To pray for the right reason is not to say we shouldn't pray for material things, so long as our motives for asking are worthy. Jesus has taught us to ask for whatever our hearts desire. Not to voice those desires would be hypocritical. Indeed, God knows our desires, our secret longings, even before we express them. And having received so many material blessings from God's hand, should we not expect God to bless us in the days to come, not because we deserve it, but because God has never failed us yet?
Of course, these are not the main things for which we give confident thanks. Rather we thank God for the strength to endure pain and suffering, for the wisdom to see the meaning that lies hidden in the heart of sorrow, for the grace to understand God's will for our lives, for the knowledge that God is faithful, and just, and merciful. God has always answered such prayers, and we can be confident that God always will.
The right object, the right reason, two prerequisites for confident thanks. But there is one more I must mention, which is closely related to the other two, and that's the right attitude. We must pray submissively. Now that's a bit tricky, because how can we be confident and submissive at the same time? It seems contradictory, but in fact we can give confident thanks only when we are submissive to the will of God.

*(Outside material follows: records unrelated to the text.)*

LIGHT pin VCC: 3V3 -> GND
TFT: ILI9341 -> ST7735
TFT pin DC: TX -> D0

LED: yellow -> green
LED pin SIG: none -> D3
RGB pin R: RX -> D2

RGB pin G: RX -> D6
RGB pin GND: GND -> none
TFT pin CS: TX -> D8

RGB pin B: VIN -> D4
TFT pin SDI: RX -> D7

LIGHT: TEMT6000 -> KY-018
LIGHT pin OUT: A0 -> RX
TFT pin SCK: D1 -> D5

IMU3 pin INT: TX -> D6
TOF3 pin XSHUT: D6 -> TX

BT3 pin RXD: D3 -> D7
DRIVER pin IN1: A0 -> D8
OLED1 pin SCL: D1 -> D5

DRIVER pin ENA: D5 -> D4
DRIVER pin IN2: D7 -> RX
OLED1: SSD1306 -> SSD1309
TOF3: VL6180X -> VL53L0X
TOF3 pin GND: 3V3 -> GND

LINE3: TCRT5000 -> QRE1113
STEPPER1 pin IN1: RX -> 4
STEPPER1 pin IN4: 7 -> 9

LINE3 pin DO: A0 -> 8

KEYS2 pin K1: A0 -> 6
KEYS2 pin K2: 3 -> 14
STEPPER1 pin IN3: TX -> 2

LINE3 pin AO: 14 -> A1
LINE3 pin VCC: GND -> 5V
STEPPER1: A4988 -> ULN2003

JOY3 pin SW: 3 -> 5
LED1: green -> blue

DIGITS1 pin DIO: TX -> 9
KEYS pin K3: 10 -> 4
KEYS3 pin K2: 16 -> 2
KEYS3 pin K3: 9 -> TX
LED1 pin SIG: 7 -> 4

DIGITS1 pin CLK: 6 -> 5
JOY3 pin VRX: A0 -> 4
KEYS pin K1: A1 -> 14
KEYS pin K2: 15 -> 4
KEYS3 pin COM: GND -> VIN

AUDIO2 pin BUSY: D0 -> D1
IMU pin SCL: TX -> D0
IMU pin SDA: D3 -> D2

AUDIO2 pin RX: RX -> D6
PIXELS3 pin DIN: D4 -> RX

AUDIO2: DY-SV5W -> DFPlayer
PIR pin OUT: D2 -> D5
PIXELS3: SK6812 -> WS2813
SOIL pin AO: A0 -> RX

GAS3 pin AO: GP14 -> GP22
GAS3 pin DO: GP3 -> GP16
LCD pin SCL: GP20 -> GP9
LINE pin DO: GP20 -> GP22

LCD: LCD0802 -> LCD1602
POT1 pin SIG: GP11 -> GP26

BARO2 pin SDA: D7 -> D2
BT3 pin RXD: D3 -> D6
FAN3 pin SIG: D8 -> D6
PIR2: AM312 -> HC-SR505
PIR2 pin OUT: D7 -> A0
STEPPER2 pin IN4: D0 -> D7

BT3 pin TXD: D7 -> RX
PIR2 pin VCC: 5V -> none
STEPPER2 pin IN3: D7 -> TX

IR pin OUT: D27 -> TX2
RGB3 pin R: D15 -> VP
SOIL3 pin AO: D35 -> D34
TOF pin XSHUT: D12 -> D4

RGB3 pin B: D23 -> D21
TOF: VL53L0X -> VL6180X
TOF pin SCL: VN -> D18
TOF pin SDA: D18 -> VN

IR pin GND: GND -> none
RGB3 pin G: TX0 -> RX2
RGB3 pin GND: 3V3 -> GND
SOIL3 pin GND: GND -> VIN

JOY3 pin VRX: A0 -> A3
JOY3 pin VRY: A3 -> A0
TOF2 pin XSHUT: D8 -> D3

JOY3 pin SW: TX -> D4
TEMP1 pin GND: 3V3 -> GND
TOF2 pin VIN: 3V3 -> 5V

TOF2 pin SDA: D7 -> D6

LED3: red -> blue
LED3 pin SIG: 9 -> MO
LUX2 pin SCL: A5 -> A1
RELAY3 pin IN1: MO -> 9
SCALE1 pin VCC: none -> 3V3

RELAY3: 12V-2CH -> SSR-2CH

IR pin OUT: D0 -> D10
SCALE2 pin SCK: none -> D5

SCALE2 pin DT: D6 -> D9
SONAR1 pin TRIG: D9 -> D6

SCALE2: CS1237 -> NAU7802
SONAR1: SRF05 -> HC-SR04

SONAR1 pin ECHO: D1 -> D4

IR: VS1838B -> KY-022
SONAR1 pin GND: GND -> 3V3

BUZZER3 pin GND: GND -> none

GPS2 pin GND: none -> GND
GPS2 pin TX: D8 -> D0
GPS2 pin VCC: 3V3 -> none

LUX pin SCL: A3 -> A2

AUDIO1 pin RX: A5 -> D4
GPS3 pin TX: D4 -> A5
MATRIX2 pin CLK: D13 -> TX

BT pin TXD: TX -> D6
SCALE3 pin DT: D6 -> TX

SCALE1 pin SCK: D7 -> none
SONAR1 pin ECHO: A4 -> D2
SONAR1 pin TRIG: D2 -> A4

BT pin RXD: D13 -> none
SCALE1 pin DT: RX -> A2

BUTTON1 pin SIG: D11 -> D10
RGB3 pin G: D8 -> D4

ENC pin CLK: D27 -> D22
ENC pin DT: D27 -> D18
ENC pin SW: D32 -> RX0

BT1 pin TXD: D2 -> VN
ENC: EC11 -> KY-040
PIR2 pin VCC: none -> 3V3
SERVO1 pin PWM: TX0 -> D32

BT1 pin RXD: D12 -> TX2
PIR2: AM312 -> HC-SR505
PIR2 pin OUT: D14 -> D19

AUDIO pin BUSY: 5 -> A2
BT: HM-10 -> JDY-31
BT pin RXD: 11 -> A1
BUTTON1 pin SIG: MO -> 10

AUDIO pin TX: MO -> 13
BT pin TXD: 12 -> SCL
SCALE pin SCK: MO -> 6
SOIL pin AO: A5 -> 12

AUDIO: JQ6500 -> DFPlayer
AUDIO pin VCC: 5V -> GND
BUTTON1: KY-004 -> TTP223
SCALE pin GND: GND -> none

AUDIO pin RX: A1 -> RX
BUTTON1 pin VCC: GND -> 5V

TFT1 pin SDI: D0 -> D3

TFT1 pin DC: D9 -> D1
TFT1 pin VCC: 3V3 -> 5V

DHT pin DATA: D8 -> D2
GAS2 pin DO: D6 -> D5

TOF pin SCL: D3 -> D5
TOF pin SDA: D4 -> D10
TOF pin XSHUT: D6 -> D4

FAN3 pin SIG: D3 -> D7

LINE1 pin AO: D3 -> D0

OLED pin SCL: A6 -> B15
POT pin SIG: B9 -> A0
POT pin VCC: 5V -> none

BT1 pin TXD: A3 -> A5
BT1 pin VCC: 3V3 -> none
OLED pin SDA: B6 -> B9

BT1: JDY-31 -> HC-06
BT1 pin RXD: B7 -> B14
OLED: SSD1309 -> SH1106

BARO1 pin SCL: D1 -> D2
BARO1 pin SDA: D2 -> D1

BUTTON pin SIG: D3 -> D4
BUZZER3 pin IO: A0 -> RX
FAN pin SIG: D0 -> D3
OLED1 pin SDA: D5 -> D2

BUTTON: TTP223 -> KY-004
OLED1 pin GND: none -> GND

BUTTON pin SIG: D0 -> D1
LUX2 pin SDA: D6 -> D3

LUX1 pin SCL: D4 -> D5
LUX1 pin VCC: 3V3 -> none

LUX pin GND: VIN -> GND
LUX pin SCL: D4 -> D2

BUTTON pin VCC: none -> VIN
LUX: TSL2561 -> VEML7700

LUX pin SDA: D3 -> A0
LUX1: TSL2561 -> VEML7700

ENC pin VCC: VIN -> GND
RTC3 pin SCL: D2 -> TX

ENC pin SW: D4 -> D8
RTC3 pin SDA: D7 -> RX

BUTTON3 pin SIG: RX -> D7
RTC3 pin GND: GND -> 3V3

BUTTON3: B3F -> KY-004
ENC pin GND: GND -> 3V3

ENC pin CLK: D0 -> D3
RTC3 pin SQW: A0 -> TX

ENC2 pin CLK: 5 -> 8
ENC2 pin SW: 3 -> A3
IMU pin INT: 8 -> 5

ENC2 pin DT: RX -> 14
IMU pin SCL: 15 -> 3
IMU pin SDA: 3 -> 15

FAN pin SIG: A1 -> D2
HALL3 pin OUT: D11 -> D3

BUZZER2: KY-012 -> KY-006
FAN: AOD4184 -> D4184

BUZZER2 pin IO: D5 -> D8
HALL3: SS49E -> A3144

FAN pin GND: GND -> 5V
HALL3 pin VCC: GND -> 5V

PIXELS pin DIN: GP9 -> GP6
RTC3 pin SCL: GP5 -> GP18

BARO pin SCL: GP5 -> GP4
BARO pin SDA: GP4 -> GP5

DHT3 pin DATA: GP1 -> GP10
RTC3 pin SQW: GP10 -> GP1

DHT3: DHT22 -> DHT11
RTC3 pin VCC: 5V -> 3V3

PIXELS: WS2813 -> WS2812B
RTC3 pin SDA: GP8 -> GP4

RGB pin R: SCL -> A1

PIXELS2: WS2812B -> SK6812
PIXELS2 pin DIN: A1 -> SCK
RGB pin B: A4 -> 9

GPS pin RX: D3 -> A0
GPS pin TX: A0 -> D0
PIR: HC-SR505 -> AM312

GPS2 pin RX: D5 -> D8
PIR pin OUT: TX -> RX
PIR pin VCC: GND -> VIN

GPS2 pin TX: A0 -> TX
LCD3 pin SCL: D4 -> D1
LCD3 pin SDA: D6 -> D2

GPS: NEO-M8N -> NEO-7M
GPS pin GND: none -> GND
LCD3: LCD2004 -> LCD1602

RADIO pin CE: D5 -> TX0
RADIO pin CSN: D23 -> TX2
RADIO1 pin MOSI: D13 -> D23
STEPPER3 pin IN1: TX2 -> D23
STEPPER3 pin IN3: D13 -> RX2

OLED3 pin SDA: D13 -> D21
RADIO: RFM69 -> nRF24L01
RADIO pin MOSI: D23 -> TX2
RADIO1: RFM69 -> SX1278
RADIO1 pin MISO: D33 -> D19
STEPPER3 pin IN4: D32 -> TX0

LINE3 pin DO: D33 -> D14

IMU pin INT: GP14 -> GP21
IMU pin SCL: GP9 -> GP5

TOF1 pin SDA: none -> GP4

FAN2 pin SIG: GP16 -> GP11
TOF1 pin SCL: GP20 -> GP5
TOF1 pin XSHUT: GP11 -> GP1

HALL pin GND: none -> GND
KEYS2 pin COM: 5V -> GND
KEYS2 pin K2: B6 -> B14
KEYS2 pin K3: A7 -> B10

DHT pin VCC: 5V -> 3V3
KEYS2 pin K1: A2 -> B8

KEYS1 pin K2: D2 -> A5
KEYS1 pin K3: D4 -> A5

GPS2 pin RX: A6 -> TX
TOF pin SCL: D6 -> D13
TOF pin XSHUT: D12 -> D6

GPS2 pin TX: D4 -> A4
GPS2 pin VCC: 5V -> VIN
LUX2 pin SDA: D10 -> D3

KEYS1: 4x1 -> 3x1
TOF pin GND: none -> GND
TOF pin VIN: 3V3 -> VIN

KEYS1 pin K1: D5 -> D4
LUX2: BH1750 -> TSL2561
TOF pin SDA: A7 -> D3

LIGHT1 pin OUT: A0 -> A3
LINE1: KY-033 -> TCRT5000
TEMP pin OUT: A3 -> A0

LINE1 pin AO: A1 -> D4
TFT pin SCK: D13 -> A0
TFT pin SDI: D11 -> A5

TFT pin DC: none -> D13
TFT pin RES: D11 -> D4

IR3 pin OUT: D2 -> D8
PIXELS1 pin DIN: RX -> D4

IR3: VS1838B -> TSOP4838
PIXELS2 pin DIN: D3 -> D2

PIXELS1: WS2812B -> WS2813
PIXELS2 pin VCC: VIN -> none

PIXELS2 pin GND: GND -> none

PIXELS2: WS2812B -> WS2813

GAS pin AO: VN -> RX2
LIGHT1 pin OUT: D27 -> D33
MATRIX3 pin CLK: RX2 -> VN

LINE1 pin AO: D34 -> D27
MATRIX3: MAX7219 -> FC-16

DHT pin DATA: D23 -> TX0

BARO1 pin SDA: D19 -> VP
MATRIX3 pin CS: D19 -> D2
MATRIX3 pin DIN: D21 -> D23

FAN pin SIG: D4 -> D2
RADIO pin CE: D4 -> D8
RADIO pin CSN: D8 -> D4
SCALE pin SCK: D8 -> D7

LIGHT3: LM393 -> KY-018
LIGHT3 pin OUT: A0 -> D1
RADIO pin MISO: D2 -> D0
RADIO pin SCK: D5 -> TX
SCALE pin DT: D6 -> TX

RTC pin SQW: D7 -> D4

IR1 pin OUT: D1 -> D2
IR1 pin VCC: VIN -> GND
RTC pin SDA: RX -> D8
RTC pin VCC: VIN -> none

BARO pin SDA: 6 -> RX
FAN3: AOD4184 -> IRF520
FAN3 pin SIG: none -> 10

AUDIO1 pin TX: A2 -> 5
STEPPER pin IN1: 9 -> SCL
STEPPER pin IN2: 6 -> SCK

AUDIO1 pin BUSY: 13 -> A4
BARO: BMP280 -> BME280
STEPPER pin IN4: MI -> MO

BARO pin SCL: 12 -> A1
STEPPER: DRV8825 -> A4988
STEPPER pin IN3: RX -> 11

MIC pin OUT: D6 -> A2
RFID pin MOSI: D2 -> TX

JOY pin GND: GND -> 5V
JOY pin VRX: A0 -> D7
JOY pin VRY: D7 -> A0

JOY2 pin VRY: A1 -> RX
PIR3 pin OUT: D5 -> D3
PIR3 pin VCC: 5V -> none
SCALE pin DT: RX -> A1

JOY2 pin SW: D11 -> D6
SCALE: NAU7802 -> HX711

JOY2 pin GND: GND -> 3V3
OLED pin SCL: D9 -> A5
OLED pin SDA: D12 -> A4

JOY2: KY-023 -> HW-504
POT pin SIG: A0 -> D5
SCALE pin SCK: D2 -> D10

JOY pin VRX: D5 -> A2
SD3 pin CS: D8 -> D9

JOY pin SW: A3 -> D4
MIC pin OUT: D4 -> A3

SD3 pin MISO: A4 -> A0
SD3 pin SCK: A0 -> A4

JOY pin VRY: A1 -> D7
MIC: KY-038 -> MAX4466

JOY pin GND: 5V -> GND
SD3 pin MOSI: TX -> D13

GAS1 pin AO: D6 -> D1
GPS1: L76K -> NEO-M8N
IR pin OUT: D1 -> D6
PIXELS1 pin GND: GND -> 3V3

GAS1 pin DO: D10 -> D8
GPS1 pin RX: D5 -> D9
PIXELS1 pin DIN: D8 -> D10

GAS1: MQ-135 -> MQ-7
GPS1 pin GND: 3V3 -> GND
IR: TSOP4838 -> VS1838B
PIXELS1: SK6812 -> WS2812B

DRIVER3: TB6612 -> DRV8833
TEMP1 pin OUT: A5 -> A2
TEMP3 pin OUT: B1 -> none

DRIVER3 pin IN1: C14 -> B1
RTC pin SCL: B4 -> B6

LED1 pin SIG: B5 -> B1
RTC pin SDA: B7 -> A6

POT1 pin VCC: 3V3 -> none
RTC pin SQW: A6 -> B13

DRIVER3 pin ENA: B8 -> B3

It's not a matter of expecting God to give us what we want, but of letting God fix our "wanter." Knowing to whom we are thankful, yes; and being thankful for the right things, yes. But the final test of confident prayer is whether we are seeking God's will or our own. Jesus prayed in the Garden of Gethsemane, "Father, if it be possible, let this cup pass from me. Nevertheless, not my will but thy will be done." After every petition there must always be that divine word of submission, "nevertheless."
How else can we give confident thanks in a world like ours? Do we really know what's best for ourselves, let alone others, as we face the complexities of life in this madhouse we call Planet Earth? As we peer through our tiny periscopes into the foggy sea of tomorrow, how can we pray at all unless our confidence rests submissively in the perfect will of God?
In that spirit, we can, like Jesus at the tomb of Lazarus, give confident thanks for what God wants to do in us, and for us, and through us, and with us. We can be confident that God will honor whatever we undertake in faithful submission to God’s will. "This is the confidence we have in him," wrote John, "that if we ask anything according to his will, he hears us." When our wills are submissive to God's will, miracles can happen, as Jesus promised they would. "Those who believe in me," he said, "will also do the works that I do; and greater works than these will they do."
As we celebrate Thanksgiving, let us, therefore, give confident thanks, not just counting the blessings of the past, but expecting great things from the God who holds the future in his hands.
Let us pray:
Almighty God, give us grace to pray with confidence, not in our worthiness to receive your blessings, but in your faithfulness to provide for the needs of those who seek to know and to do your will. Then may we humbly praise you for all your blessings of the past and give you confident thanks for untold mercies yet to be, in the spirit of your Son Jesus Christ, in whose name we pray. Amen.